第36話 完成


 色が、塗れた・・・・・・。


 ああ、もちろん《マリオVSクッパ》の話だ。

塗り終わったぁぁ!!

階段に貼り付ける大きさ(約2メートル四方×2枚)の紙には、マリオと、クッパが激突するシーンがポスターカラー(ポスター等を描くときに使う不透明、かつ粗製の水彩絵の具)で描かれている。


 少しだけ離れて全体を見てみた。


あぁ、達成感・・・!!



 文化祭が、後2日。

つまり明後日になって、少し焦りもしたけど出来てよかった・・・。

本当にそう思う。


 夏が近づき、少し蒸し暑くなった教室で汗を流しながら描いたアート。

イラスト部員と、美術部員で描きあげた作品だ。

ああ、なんと感動的なのだろうか!!


 アロラと、天童も満足げな表情でぶつかり合うマリオとクッパを見ている。


 基本面倒くさがりな俺だけど、本当に・・・よかった!!



 そして・・・・・・・・・。




 そして・・・・・・・・・!!





 これで、やっと・・・・・・・・・!







 ご褒美だぁーーーーーーいっ!!!


ッシャアア!!先輩からのご褒美、貰えまぁーす!!

はっ!愚民共!見てるか、愚民共!

羨ましいだろーー!?

ひゃっはぁーーー!!

先輩との文化祭デートですよぉぉお!?

あっはぁ、これが青春ってヤツですかぁあ!

アオハルってヤツっすかぁあ!!

アオハライドぉぉお!!


ふぅ・・・・・・。テンション上がりすぎたわ。



 落ち着け。クールにいこう。

クール、クーラー、クーレスト。


「時々、彼方くんって突然踊り出すけど、 なんなんだろう?」

「多分、病気だと思います・・・」


 うぉい!失礼なこと言うな、女神様!


「おお!出来たのかぁ!?」

山田が疲れ切った様子の俺たちを見て、近寄ってきた。

他の皆もよってくる。


「うぉぉお!!すっげぇえええ!!」


「うっまぁ!上手すぎぃぃい!!」


「さっすが、イラ美部員っ!!」



 ・・・・・・・・・!


皆、それぞれに賞賛の言葉を送ってくる。



「彼方さん」

「・・・んあっ?」


「口・・・笑ってますよ?」


「え、マジ?」


 ニヤけてたみたいです。

失敬。

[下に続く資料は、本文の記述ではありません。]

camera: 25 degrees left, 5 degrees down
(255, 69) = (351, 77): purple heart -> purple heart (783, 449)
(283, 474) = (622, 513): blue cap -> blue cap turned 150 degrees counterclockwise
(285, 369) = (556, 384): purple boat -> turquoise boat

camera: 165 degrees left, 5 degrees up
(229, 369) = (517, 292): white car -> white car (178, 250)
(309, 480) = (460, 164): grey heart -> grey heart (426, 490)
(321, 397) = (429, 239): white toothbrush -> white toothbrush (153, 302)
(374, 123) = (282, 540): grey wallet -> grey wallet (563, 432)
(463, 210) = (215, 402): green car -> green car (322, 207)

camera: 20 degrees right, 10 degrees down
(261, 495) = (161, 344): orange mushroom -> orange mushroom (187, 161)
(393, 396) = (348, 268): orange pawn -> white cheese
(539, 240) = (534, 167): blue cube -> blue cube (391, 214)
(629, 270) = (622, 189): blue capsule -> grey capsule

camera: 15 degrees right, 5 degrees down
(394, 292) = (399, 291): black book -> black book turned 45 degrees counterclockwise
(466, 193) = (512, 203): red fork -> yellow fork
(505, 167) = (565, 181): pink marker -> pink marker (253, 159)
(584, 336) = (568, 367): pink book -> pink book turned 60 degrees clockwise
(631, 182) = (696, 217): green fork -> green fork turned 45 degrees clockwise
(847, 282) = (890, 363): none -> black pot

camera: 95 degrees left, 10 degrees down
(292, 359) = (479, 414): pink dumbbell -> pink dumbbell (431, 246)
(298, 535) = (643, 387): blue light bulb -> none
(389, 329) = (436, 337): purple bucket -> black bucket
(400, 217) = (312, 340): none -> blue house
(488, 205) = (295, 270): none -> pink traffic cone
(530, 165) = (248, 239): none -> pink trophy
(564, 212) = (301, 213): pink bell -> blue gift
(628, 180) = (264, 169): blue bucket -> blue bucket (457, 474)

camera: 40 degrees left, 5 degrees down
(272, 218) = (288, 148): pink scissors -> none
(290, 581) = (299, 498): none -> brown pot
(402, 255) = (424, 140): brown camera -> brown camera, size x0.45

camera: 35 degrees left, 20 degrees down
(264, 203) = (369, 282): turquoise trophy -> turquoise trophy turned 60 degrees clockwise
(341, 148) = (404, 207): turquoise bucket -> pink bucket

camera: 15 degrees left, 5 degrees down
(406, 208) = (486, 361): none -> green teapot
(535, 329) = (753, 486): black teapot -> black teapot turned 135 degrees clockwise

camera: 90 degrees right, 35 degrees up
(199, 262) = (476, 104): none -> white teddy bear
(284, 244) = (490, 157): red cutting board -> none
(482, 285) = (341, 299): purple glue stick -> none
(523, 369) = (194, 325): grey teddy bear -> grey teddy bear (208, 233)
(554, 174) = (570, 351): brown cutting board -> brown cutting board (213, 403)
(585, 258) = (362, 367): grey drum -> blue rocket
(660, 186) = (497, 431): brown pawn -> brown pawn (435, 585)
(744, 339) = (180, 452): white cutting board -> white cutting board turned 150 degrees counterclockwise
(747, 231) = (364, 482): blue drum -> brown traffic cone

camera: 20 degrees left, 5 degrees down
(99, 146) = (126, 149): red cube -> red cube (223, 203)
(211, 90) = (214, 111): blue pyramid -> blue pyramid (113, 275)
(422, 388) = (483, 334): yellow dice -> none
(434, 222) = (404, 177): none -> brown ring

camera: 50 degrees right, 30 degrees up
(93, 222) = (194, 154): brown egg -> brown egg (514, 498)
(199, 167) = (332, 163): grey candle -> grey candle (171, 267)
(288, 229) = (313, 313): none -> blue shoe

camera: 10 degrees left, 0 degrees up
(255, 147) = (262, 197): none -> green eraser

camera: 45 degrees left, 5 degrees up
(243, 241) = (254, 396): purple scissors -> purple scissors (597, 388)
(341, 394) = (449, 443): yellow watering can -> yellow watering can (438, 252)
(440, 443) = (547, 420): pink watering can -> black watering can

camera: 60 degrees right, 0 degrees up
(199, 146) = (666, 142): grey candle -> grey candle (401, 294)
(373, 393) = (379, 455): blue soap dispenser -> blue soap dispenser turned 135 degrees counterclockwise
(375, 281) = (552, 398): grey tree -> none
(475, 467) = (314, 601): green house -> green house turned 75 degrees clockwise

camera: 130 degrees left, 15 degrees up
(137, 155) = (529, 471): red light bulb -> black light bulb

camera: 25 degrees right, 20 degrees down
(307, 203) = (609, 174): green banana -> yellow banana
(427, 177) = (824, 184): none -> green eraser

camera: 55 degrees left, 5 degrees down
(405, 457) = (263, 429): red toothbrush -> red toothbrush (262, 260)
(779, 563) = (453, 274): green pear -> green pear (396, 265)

失敬。


 嬉しい・・・のかな、俺。

思えば、これだけ達成感を出した物を褒められたことなんて、無かったかも。



 

 


 まぁ、これで階段アートは完成だ。

明日、階段に貼って、終わり・・・!

明後日は文化祭。

高校最初の文化祭だもんなぁ。



 ふと、窓の外を見る。


 セミの鳴き声が聞こえた。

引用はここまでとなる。